Identifier

etd-06212013-171235

Degree

Doctor of Philosophy (PhD)

Department

Electrical and Computer Engineering

Document Type

Dissertation

Abstract

With the advance of data acquisition techniques, massive solid geometries are being collected routinely in scientific tasks, these complex and unstructured data need to be effectively correlated for various processing and analysis. Volumetric mapping solves bijective low-distortion correspondence between/among 3D geometric data, and can serve as an important preprocessing step in many tasks in compute-aided design and analysis, industrial manufacturing, medical image analysis, to name a few. This dissertation studied two important volumetric mapping problems: the mapping of heterogeneous volumes (with nonuniform inner structures/layers) and the mapping of sequential dynamic volumes. To effectively handle heterogeneous volumes, first, we studied the feature-aligned harmonic volumetric mapping. Compared to previous harmonic mapping, it supports the point, curve, and iso-surface alignment, which are important low-dimensional structures in heterogeneous volumetric data. Second, we proposed a biharmonic model for volumetric mapping.
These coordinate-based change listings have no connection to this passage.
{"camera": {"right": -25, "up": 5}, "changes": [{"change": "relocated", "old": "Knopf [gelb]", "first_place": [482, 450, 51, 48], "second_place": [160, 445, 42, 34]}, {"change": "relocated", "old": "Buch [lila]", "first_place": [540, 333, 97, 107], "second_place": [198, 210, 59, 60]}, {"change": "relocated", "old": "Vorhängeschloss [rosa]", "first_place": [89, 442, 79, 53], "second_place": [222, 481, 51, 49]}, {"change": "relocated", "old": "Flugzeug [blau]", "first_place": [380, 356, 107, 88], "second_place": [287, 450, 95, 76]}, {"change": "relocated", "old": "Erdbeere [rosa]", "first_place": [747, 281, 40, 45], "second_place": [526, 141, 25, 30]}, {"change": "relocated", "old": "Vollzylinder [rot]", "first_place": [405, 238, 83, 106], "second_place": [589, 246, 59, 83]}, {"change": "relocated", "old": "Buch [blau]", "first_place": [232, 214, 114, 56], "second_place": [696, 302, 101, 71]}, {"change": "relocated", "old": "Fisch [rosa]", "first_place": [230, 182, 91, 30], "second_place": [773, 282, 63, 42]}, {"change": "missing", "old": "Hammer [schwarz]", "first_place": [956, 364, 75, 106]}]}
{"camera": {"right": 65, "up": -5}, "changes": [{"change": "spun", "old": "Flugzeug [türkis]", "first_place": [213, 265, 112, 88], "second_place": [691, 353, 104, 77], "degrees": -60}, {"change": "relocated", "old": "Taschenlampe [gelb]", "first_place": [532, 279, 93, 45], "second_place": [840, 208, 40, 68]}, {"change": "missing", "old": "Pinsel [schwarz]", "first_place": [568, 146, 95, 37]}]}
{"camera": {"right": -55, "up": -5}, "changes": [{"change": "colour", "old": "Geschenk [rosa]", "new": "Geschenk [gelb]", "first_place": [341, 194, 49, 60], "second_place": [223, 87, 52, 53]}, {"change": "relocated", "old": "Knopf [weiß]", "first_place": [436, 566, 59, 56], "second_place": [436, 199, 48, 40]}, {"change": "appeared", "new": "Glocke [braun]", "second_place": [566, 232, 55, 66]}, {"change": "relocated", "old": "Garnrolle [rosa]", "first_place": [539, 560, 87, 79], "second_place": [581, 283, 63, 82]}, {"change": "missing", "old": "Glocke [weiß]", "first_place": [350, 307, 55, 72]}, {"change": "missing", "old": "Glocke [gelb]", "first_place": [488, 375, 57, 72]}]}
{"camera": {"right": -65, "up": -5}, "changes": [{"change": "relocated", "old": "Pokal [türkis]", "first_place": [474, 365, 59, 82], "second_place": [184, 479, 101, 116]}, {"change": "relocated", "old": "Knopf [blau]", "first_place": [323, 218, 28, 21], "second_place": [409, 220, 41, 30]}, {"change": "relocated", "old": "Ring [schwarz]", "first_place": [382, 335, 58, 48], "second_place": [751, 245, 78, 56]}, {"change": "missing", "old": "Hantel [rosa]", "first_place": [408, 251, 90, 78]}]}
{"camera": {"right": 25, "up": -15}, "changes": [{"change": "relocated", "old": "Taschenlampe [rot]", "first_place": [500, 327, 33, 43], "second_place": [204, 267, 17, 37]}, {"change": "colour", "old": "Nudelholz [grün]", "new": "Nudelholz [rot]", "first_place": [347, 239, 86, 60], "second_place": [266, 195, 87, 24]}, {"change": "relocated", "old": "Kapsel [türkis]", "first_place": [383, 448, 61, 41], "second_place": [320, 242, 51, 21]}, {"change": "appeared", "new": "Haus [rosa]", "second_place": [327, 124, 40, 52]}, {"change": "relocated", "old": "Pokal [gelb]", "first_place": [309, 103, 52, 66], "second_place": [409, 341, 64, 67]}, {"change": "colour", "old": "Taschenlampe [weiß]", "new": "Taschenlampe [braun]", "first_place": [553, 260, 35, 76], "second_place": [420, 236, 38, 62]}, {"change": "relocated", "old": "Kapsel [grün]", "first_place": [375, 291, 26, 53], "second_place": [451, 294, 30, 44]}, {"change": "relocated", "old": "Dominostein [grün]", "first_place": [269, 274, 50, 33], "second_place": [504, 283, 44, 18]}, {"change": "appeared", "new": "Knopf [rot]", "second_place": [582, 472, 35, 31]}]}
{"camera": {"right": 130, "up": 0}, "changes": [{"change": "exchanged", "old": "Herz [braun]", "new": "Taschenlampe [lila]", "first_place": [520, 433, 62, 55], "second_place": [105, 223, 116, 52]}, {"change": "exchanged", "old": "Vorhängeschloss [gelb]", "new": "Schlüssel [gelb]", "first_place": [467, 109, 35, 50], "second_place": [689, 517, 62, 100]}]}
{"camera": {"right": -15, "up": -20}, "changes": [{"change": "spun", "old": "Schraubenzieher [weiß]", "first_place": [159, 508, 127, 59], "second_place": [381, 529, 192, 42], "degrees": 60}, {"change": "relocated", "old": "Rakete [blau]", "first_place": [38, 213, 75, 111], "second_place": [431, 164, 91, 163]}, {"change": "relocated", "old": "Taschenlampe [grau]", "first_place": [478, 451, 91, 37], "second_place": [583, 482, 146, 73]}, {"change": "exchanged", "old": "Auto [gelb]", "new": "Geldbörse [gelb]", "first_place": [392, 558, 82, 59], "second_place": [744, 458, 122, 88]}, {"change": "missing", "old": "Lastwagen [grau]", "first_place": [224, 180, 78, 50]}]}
Unlike the conventional harmonic volumetric mapping that only supports positional continuity on the boundary, this new model allows us to have higher order continuity $C^1$ along the boundary surface. This suggests a potential model to solve the volumetric mapping of complex and big geometries through divide-and-conquer. We also studied the medical applications of our volumetric mapping in lung tumor respiratory motion modeling. We were building an effective digital platform for lung tumor radiotherapy based on effective volumetric CT/MRI image matching and analysis. We developed and integrated in this platform a set of geometric/image processing techniques including advanced image segmentation, finite element meshing, volumetric registration and interpolation. The lung organ/tumor and surrounding tissues are treated as a heterogeneous region and a dynamic 4D registration framework is developed for lung tumor motion modeling and tracking. Compared to the previous 3D pairwise registration, our new 4D parameterization model leads to a significantly improved registration accuracy. The constructed deforming model can hence approximate the deformation of the tissues and tumor.

Date

2013

Document Availability at the Time of Submission

Release the entire work immediately for access worldwide.